Das Künstlerpaar Marlit Peikert und Beat Hodel aus Battenberg hat mit der Bestandsaufnahme für den Kunst- und Kulturpfad begonnen. Bei einem Gespräch mit Bürgermeister Thomas Groll zeigten sie sich insbesondere von der „Neustadt in Europa“-Idee angetan und wollen nun überlegen, dieses Thema sich in dem Kunst- und Kulturpfad wiederfinden könnte.

Das Büro akp aus Kassel wird unter Einbezug des Fördervereins und interessierter Bürger*innen Ideen für den Bürgerpark entwickeln. Ein erster Austausch mit Mitgliedern des Vereinsvorstandes fand bereits statt.

Die Ergebnisse der Studien sollen im III. Quartal 2018 vorliegen und die Grundlage für das weitere Vorgehen liefern.

Zurückgestellt wurde noch die Machbarkeitsstudie zur Zukunft des Bahnhofs samt Umfeld. Entgegen erster Andeutungen zeigt die Deutsche Bahn doch kein Interesse an einer Beteiligung und versucht gegenwärtig das Gebäude zu veräußern.

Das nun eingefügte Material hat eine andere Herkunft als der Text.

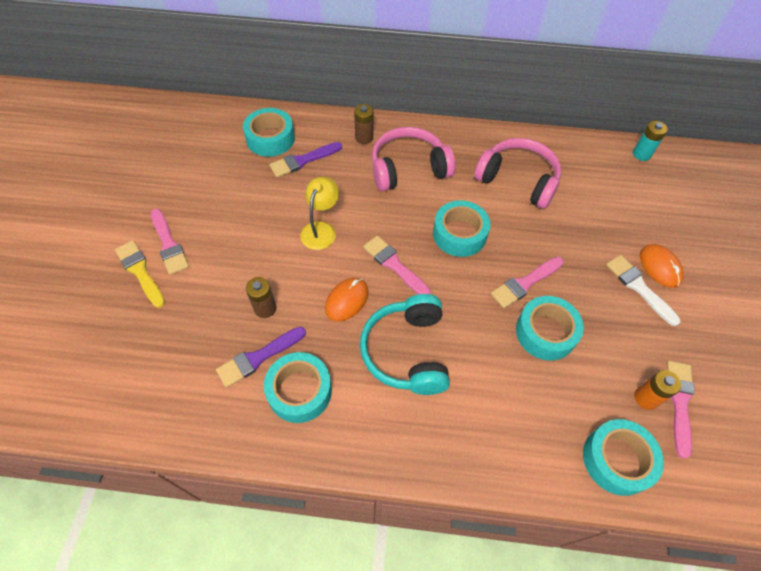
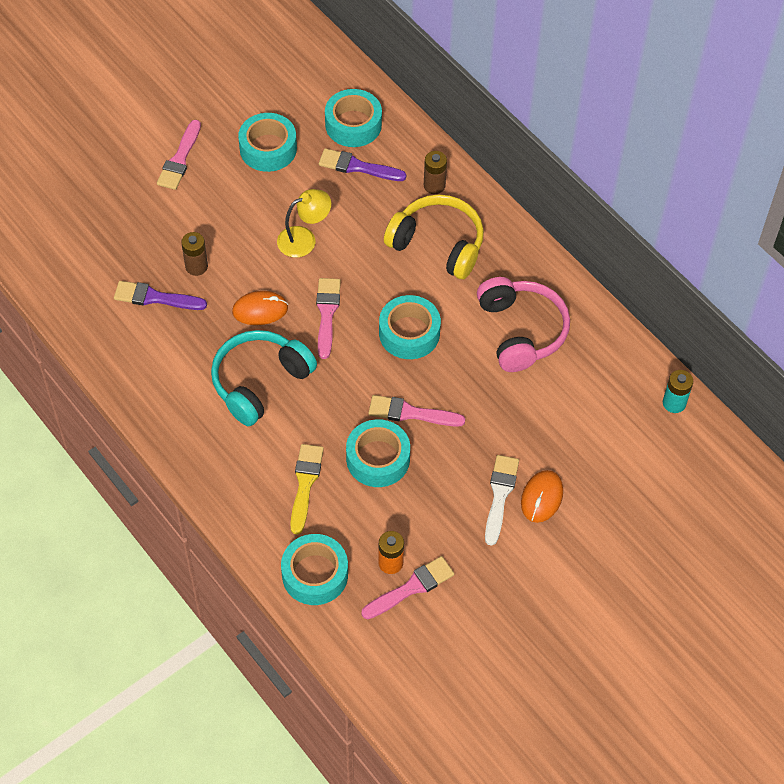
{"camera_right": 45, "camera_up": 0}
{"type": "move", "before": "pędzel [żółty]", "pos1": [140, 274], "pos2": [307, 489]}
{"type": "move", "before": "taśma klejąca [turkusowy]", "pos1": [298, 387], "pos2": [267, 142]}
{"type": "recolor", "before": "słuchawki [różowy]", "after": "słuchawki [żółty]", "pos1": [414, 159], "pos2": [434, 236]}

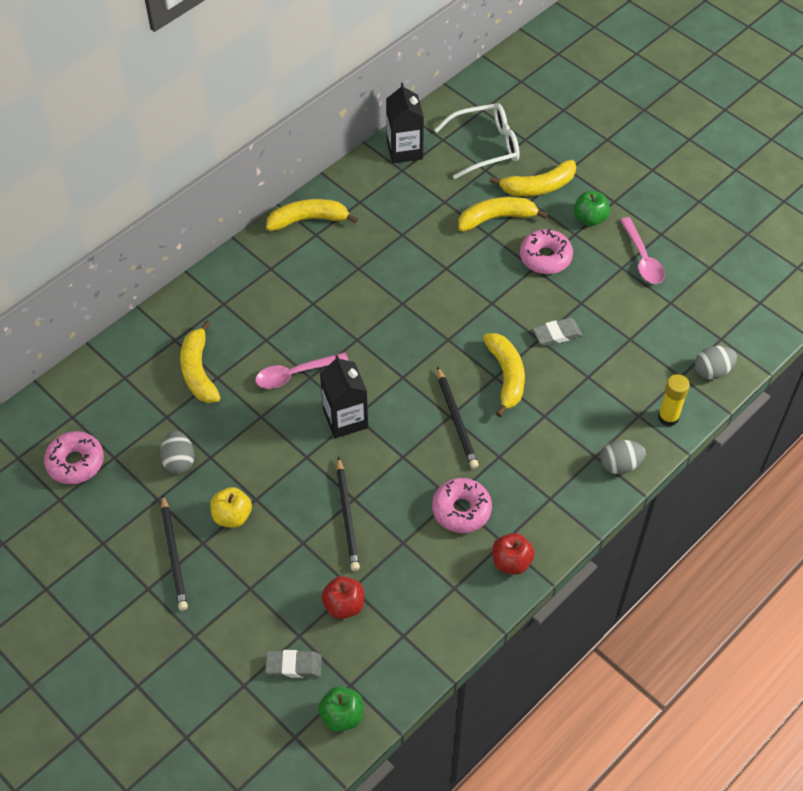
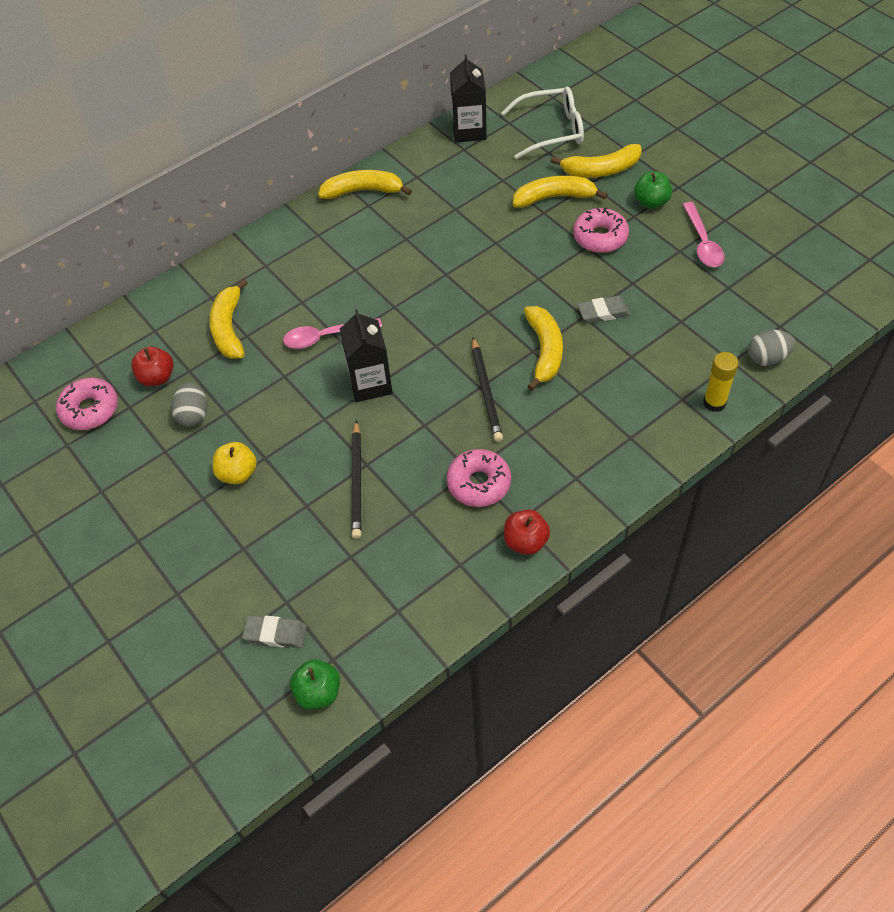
{"camera_right": 10, "camera_up": 0}
{"type": "delete", "before": "ołówek [czarny]", "pos1": [174, 552]}
{"type": "delete", "before": "jajko [szary]", "pos1": [623, 457]}
{"type": "move", "before": "jabłko [czerwony]", "pos1": [342, 597], "pos2": [152, 366]}

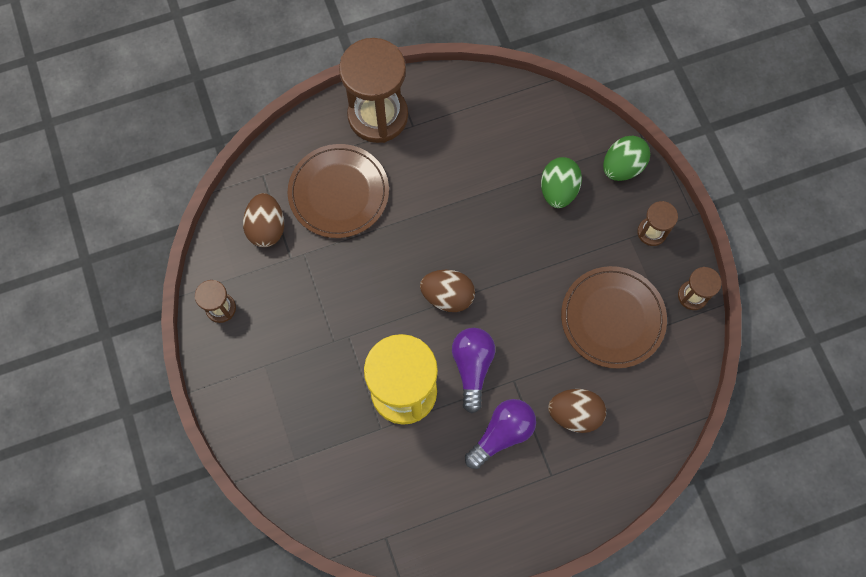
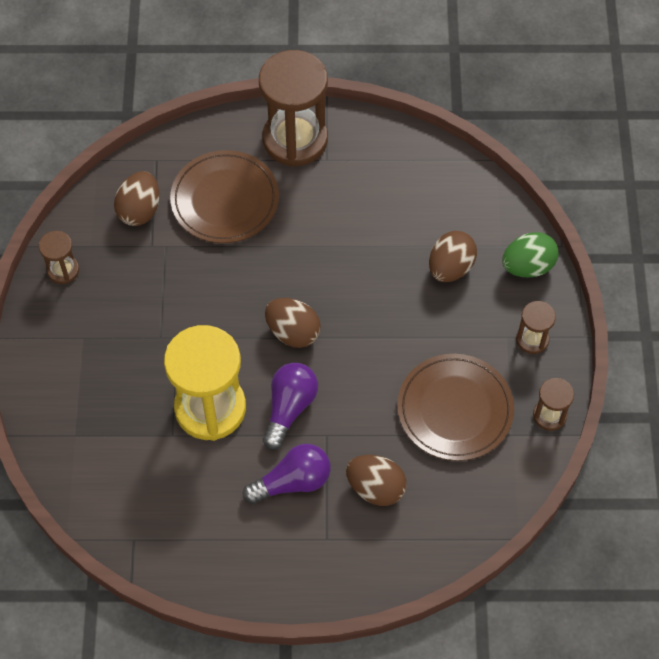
{"camera_right": 20, "camera_up": -10}
{"type": "recolor", "before": "jajko [zielony]", "after": "jajko [brązowy]", "pos1": [561, 182], "pos2": [453, 256]}

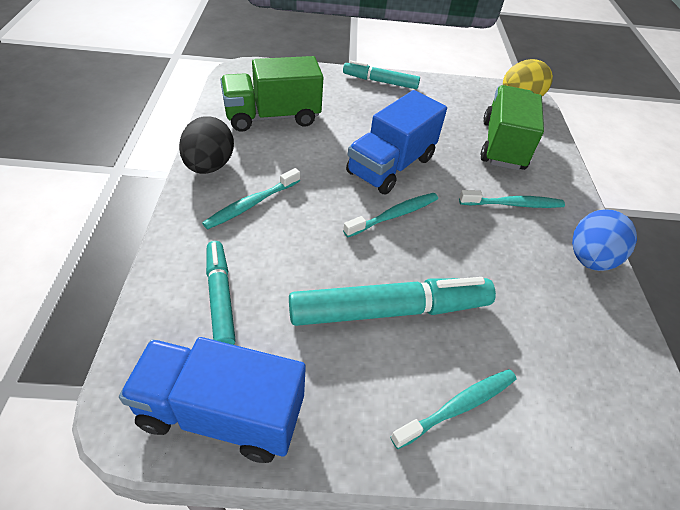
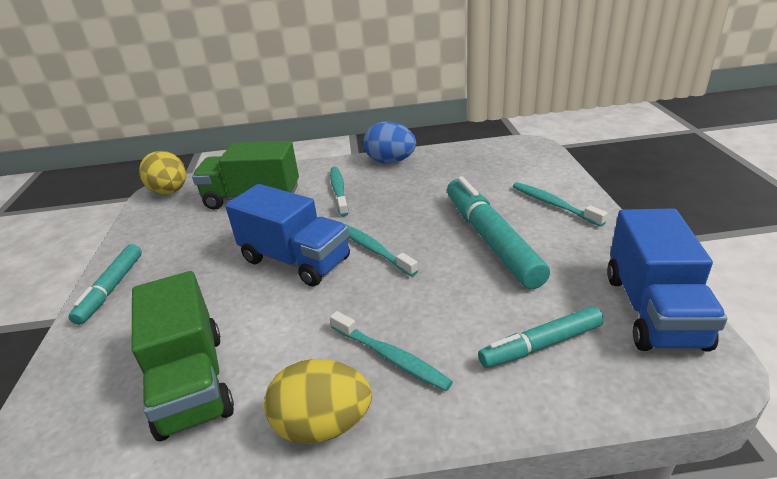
{"camera_right": -90, "camera_up": -15}
{"type": "recolor", "before": "jajko [czarny]", "after": "jajko [żółty]", "pos1": [206, 145], "pos2": [318, 401]}

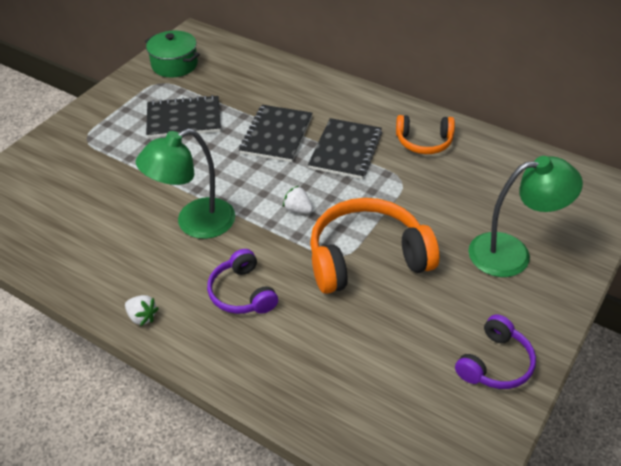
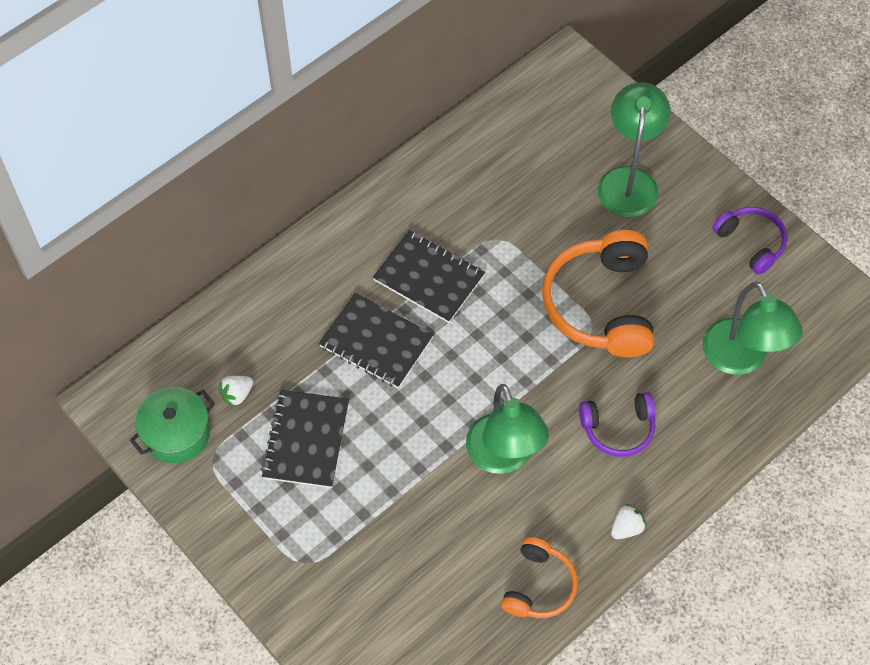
{"camera_right": -75, "camera_up": 15}
{"type": "insert", "after": "lampka [zielony]", "pos2": [752, 328]}
{"type": "move", "before": "truskawka [biały]", "pos1": [298, 199], "pos2": [236, 391]}
{"type": "move", "before": "słuchawki [pomarańczowy]", "pos1": [425, 134], "pos2": [539, 577]}

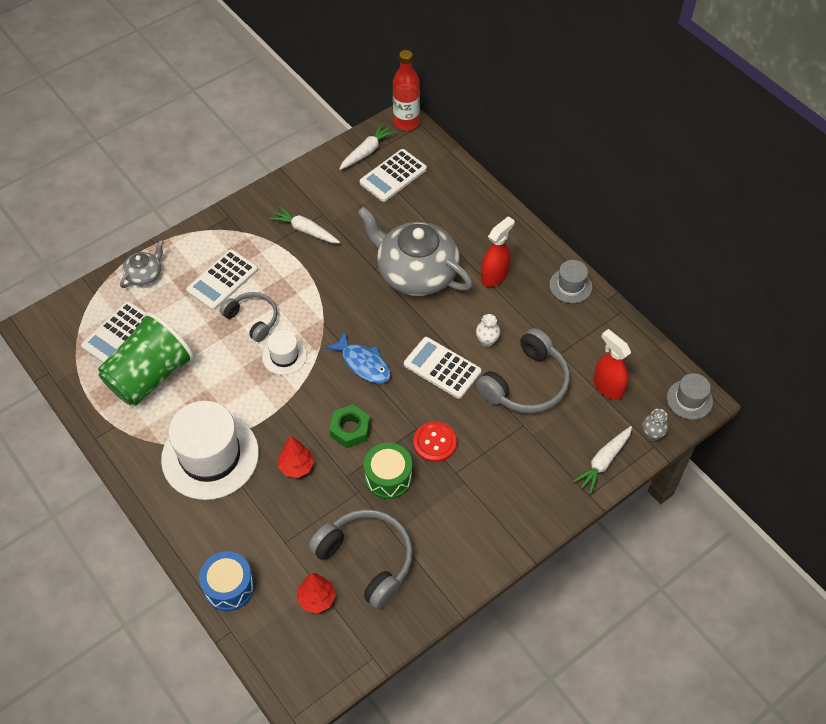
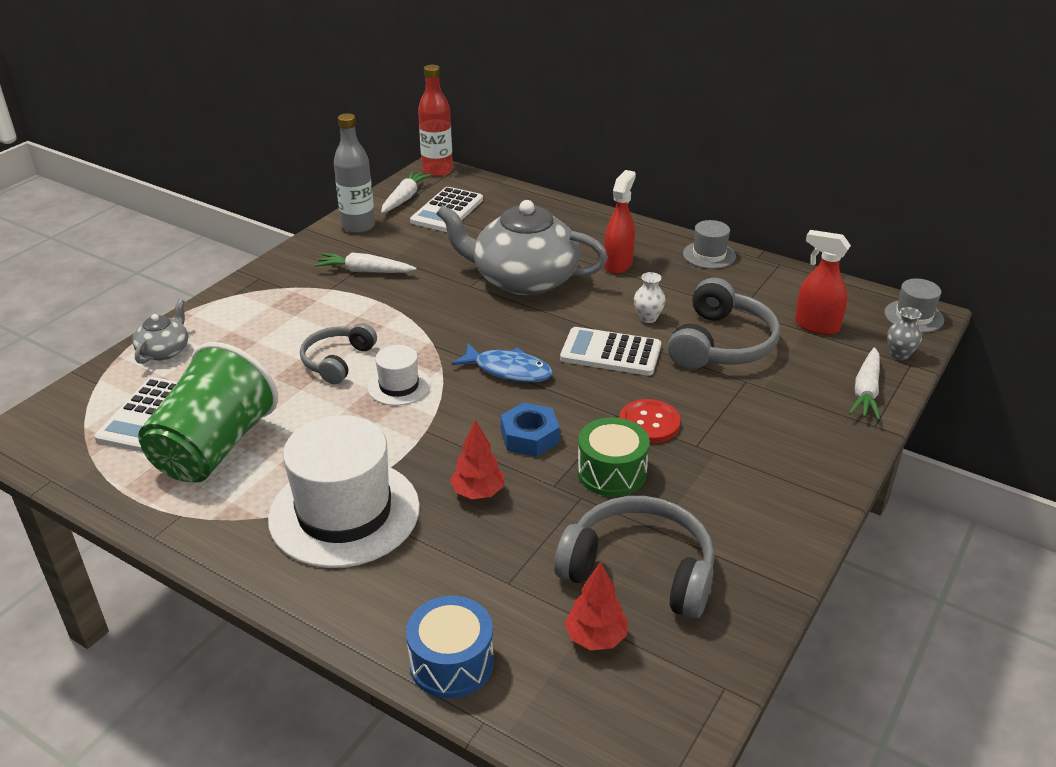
{"camera_right": -20, "camera_up": -20}
{"type": "delete", "before": "kalkulator [biały]", "pos1": [222, 279]}
{"type": "insert", "after": "butelka [szary]", "pos2": [354, 173]}
{"type": "recolor", "before": "nakrętka [zielony]", "after": "nakrętka [niebieski]", "pos1": [349, 426], "pos2": [530, 429]}
{"type": "rotate", "before": "słuchawki [szary]", "pos1": [249, 317], "pos2": [338, 353], "turn": -90}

Der Spielplatz in der Emil-Rössler-Straße soll im Spätsommer in einem partizipatorischen Verfahren entstehen. Konkret heißt dies, dass sich die Anwohner am Aufbau aus „natürlichen Materialien“ beteiligen sollen. Mit einem solchen Vorgehen wurden in vielen Kommunen bereits positive Erfahrungen gemacht. In Kürze wird hierzu die Ausschreibung erfolgen, um ein geeignetes Unternehmen zu finden.

Weiterhin gehen die Planungen für die Umgestaltung des Schulhofes in der Querallee in die Endphase. Hier stehen auch noch Abstimmungsgespräche mit dem Kreis an. Das Vorhaben soll ebenfalls noch 2018 angegangen werden.

Diese Auflistung, so Bürgermeister Thomas Groll, zeige auf, dass sich auch bei der Sozialen Stadt 2018 bereits vieles getan habe und noch tun werde.